# Rolled fondant looks weird



## lotuscakestudio (Jun 28, 2001)

In Aug. I did a 3-tierd cake covered in pale blue tinted fondant. I tinted almost 2 pounds too much (so much for following a chart on how much to use) so I wrapped it tightly in plastic wrap (twice), then put it in 2 freezer bags, and left it in my pantry. Well, tonight I wanted to use it but it looks really weird. It formed a very slight crust and looks smooth and shiny on the outside (which could be worked back into the rest of it), but beneath the surface, it looks like bread before you bake it. It's all yeasty/doughy looking. I took a small amount and kneaded it. It was almost all smooth and normal except some sugar crystals were present. How did this happen? Can I make the crystals go away somehow, or should I just throw it out? Thanks!


----------



## w.debord (Mar 6, 2001)

After finishing my food sanitation class my vote is "when in doubt, throw it out". , etc....There's lots of molds and germs on our hands and anything could have gotten passed onto your fondant to grow over the past months.

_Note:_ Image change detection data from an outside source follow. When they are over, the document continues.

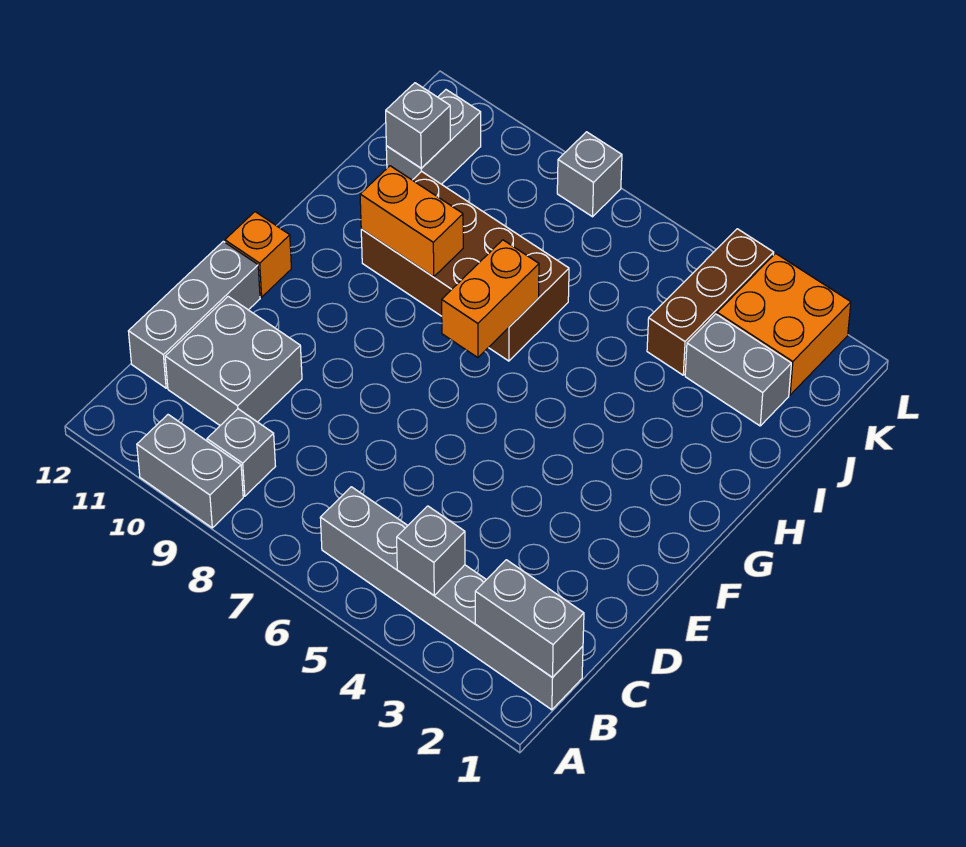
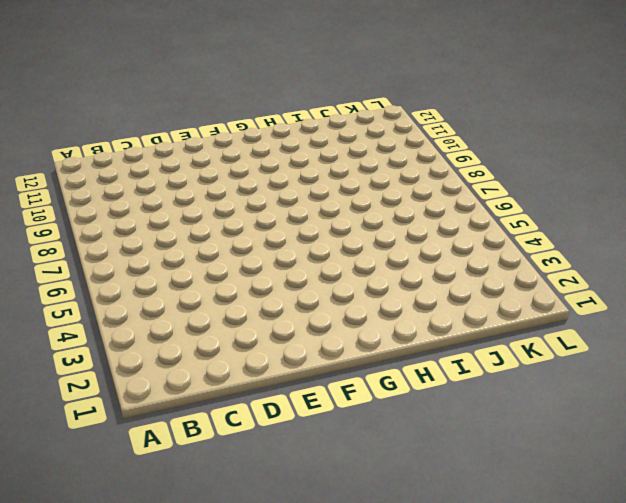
none -> grey brick A9:A10 level 1
none -> grey brick B1:B6 level 1
none -> grey brick B9 level 1

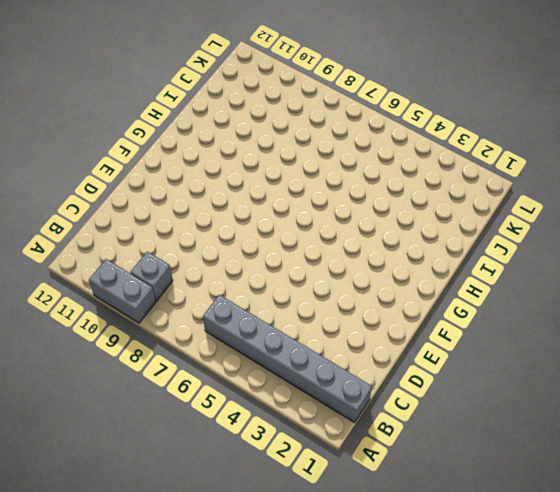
none -> grey brick C10:D11 level 1
none -> grey brick C12:E12 level 1
none -> orange brick F12 level 1

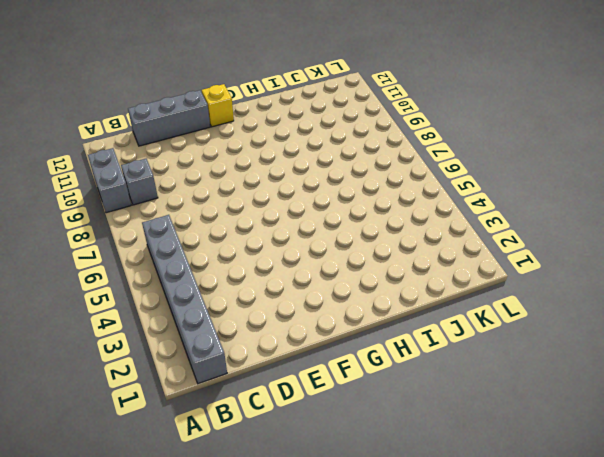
yellow brick F12 level 1 -> orange brick F12 level 1
none -> grey brick C10:D11 level 1
none -> brown brick H7:I10 level 1
none -> grey brick J2:J3 level 1

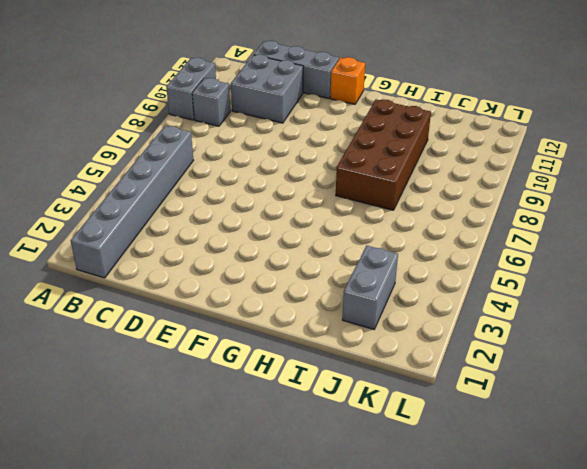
none -> brown brick J4:L4 level 1
none -> grey brick J11:K11 level 1
none -> orange brick K2:L3 level 1

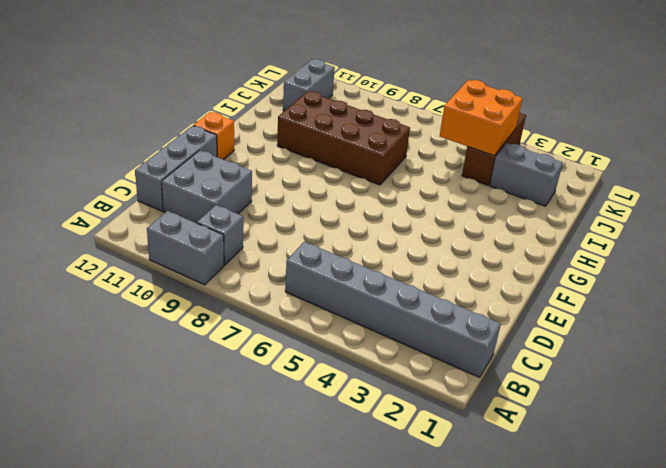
orange brick J4:K5 level 2 -> orange brick K2:L3 level 1
none -> grey brick L8 level 1
none -> grey brick B1:B2 level 2
none -> grey brick B4 level 2

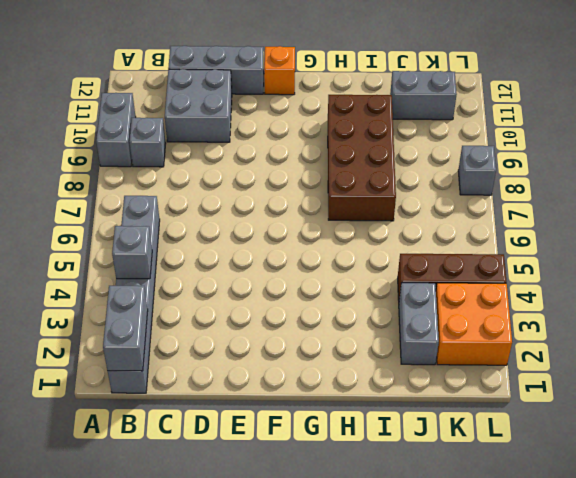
none -> orange brick G7:H7 level 2
none -> orange brick H9:H10 level 2
none -> grey brick J11 level 2

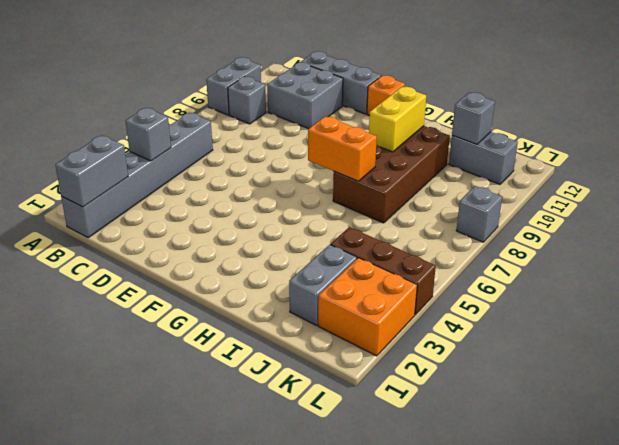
yellow brick H9:H10 level 2 -> orange brick H9:H10 level 2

My lastest rant (if you don't mind, sorry) I read posts from cake decorators who are using charts for everything....YEKS! 

I just read a decorator asking about portions for a cheesecake wedding cake, another (seasoned) decorator says to her "cheesecakes are rich, so I plan a smaller sized portion with them".
HELP, am I missing something?!!!!!!!!!!!!!! Smaller then 1"x2"x by height, jeeze has anyone ever cut a cheese cake before? IT DOESN'T CUT LIKE A CAKE, HELLO???????????? I'd be thrilled if I could cut WARM (after 4 hours on a cake table) cheesecake into a decent shaped anything. The bride will be lucky if anyone can even guess what the 1"x1" x unknown height blob infront of them is.

Sorry I had to write this somewhere, I'm sure I'll get busted for this by one of our cross over posters, but it freaks me out to see common sense get thrown out the window.

I vote for everyone to throw out their charts. Lets start some bon fires Lotus? 
:bounce:


----------



## anna w. (Nov 27, 2001)

Lotus- I don't know what type of fondant recipe you used but if it has acted differently than before- throw it out! The sugar crystals were part of the dried fondant (I know you wrapped it but sometimes it does this)on the outside. You can also freeze fondant but then you have to let it completely thaw in the wrapping so that it doesn't get sticky. But if it ever makes you wonder- get rid of it. Unless I know I have something coming very soon- I just toss it. Cost of doing business.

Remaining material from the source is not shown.